At least if the salt is within the source code, it's hidden from plain view. Or did I miss something?


The salt does not need to be hidden. First of all, it needs to be unique per hashed information (password), so you cannot store it in code. Second, its purpose is to force any attacker trying to use a lookup tables to calculate one lookup table per password. http://en.wikipedia.org/wiki/Salt_%28cryptography%29

Edit: also, instead of using a "system salt", why not use an HMAC to replace hash function?


Doing it right for most cases mean not doing it all. You shouldn't be thinking about hash functions and salts.
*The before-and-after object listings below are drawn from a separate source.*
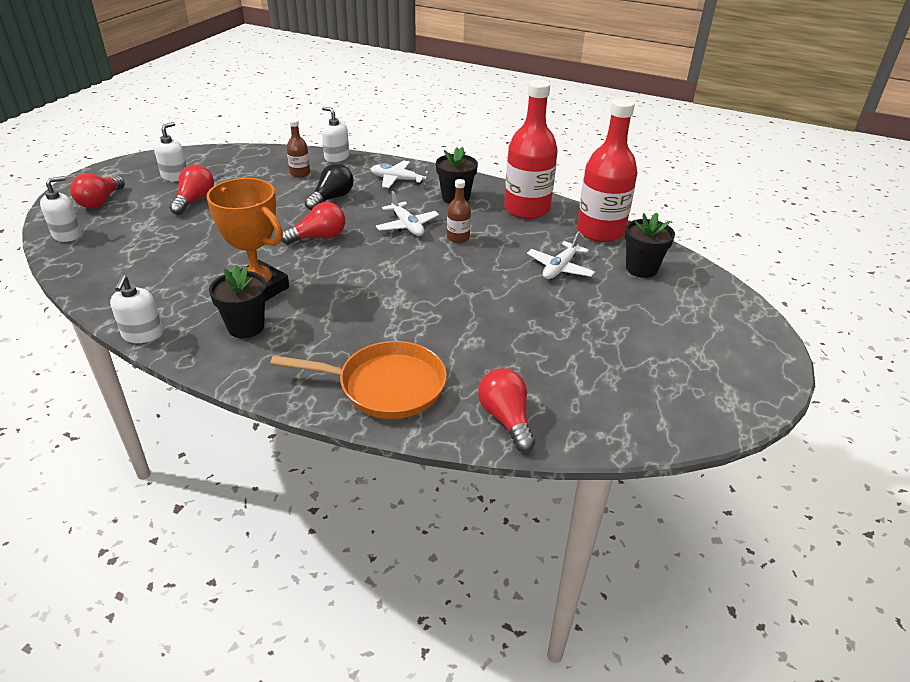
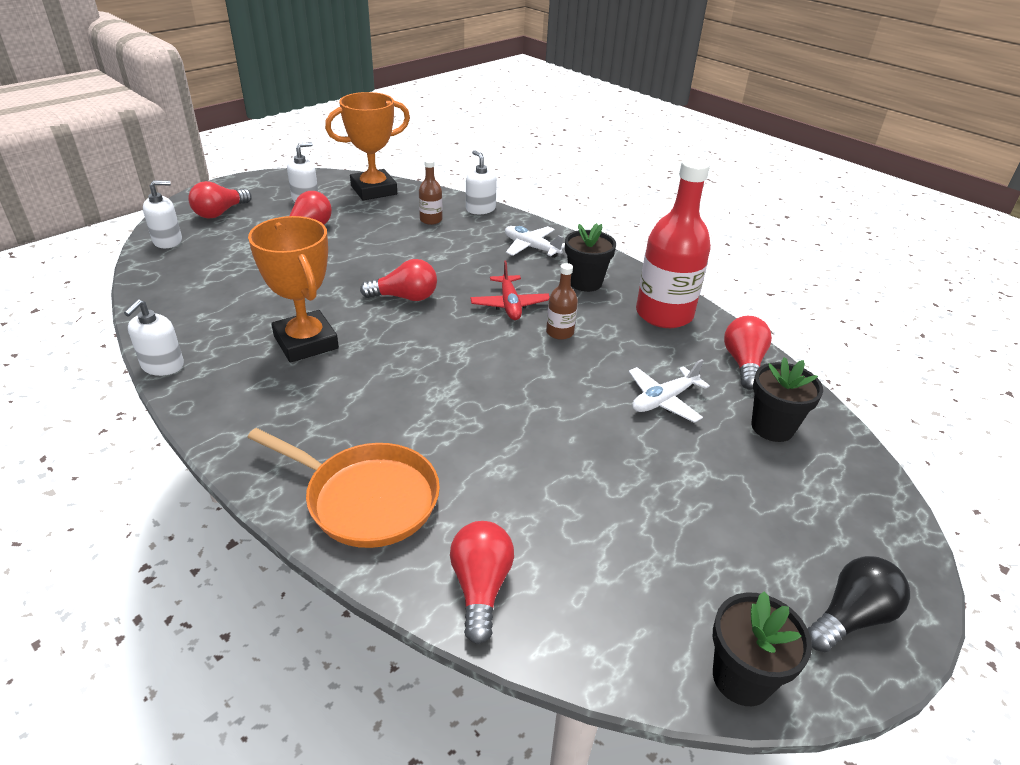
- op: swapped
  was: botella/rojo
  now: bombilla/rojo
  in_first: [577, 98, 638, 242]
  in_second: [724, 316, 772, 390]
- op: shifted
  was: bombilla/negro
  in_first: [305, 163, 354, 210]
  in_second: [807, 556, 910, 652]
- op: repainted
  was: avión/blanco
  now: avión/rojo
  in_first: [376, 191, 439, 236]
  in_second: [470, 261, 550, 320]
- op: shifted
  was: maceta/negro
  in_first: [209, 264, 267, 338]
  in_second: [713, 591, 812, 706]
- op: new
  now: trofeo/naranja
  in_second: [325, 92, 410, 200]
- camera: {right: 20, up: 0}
Instead you should use a cryptosystem designed and implemented by experts.

DO NOT DO CRYPTO YOURSELF


Valid point, but what if you don't know who the experts are?

You're preaching to the choir on HN when it comes to PBKDF and Bcrypt and Scrypt and all that; but outside of our circle, people will consider anything documented on the net to be potentially expert advice.

Check this for a bunch of custom password hashing functions: http://php.net/manual/en/function.sha1.php


The problem is you still have to go out and successfully identify which cryptossytem was designed and implemented by experts and is appropriate for your use-case.


Very right. A lot of people do something naive like just hashing passwords with a standard cryptographic hash function, figuring that they're designed and implemented by experts, and they end up with a careful implementation of the wrong algorithm.

Of course, in the case of password hashing, the answer is pretty easy. (Spoilers: scrypt if there's an easy library for your language of choice, bcrypt otherwise, and PBKDF2 if you need to justify your decision to someone who habitually wears a tie.)


"Never send the user a new password over email."

This is what HN does right now. I know, because I forgot my password just yesterday.


> Every time a user creates an account or changes their password, the password should be hashed using a new random salt. Never reuse a salt.

Why not? The salt is still unique to that user. What's the benefit to changing it?


I use the hashed password as input in order to create short lived hashes for other purposes.

By changing the salt, you change the hashed password. So when the user changes their password it actually changes, and those other hashes change too.

If you kept the salt the same then if the user changes the password back to what it was nothing actually changes.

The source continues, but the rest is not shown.